Y comparte, añade el anciano Jacob, tus nostalgias junto al fuego: la
nostalgia del pasado, la nostalgia de la infancia, la nostalgia de la
mujer que pudo ser amada. Al calor del hogar y con vino viejo, se
confunden las voces del pasado y las del futuro, la del padre con la del
hijo, la del sabio y la del campesino, la del judío se une con la del
comediante gentil.
¿Qué es lo que resulta al final de esta jomada? Resulta la melancolía.
La que podemos sentir por «alguien que se ha marchado pero que quizá
vaya a volver»; o por alguien que ha vuelto pero que «ya no es el
mismo»; y la peor de todas, concluye Jacob, ésa que sentimos por alguien
que ha muerto: la nostalgia que no lleva consigo esperanza de regreso.
Una cosa comparten todas las nostalgias: que no hay alimento que las
sacie, bebida que las calme ni medicamento que las cure. La nostalgia
no tiene razones para existir, porque no las necesita. Existen hombres
y mujeres fuertes para sentir melancolía, simplemente, y ésos no
necesitan motivos para aceptarla, para convivir con ella cada día.
Meir Shalev es un escritor poderoso y sabio que en cuatro comidas ha
referido una parte de la nostalgia de Israel.

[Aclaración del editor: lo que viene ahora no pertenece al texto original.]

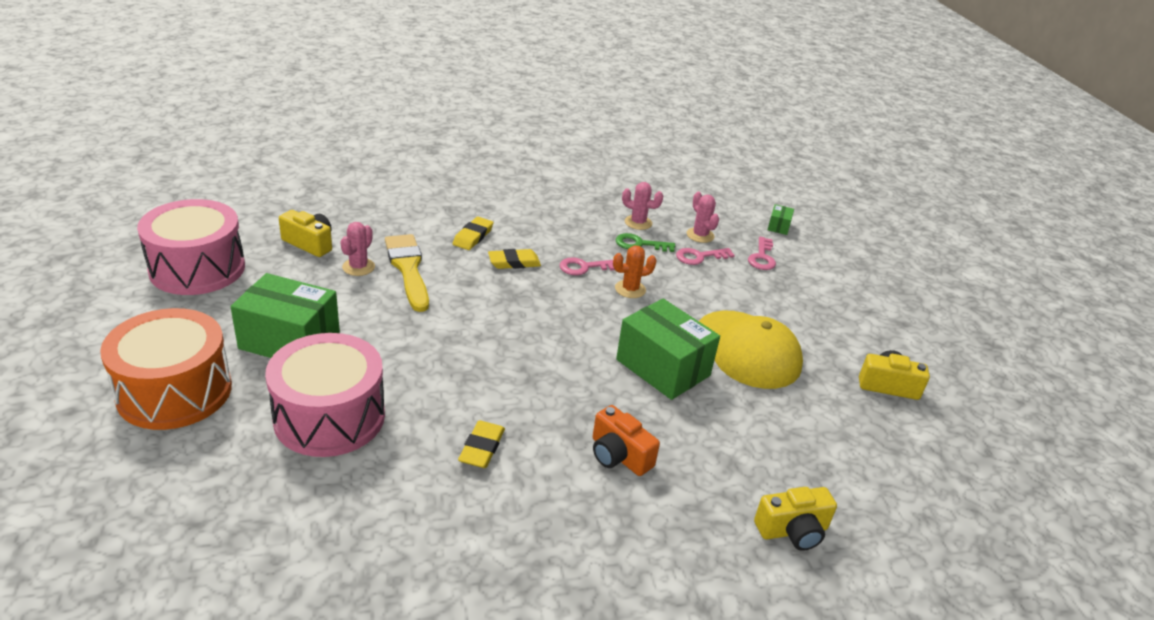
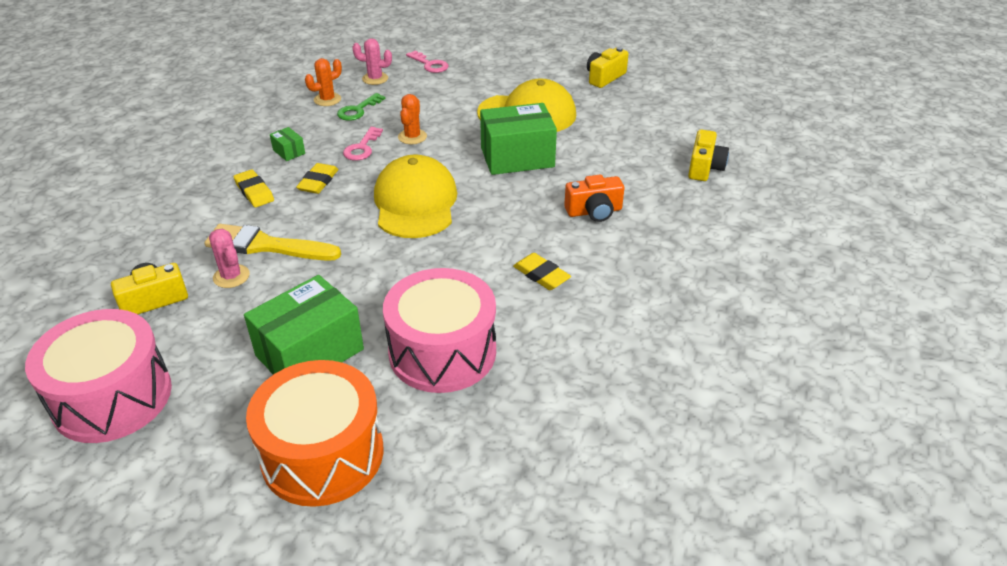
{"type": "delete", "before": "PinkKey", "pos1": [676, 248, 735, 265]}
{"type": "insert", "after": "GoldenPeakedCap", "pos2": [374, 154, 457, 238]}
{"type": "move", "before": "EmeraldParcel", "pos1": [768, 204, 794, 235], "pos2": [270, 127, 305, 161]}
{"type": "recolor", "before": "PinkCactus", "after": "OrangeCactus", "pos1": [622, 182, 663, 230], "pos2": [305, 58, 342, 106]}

Un país complejo, amenazado, contradictorio; un país que puede despertar en nosotros, sin
motivos aparentes, una bella aunque amarga nostalgia y que agudiza lo
que es mejor que la imaginación, que la invención incluso, y que será lo
más nuestro hasta la hora de la muerte, dice el sabio Shalev: aquello
que nos salva, cuando lo recordamos.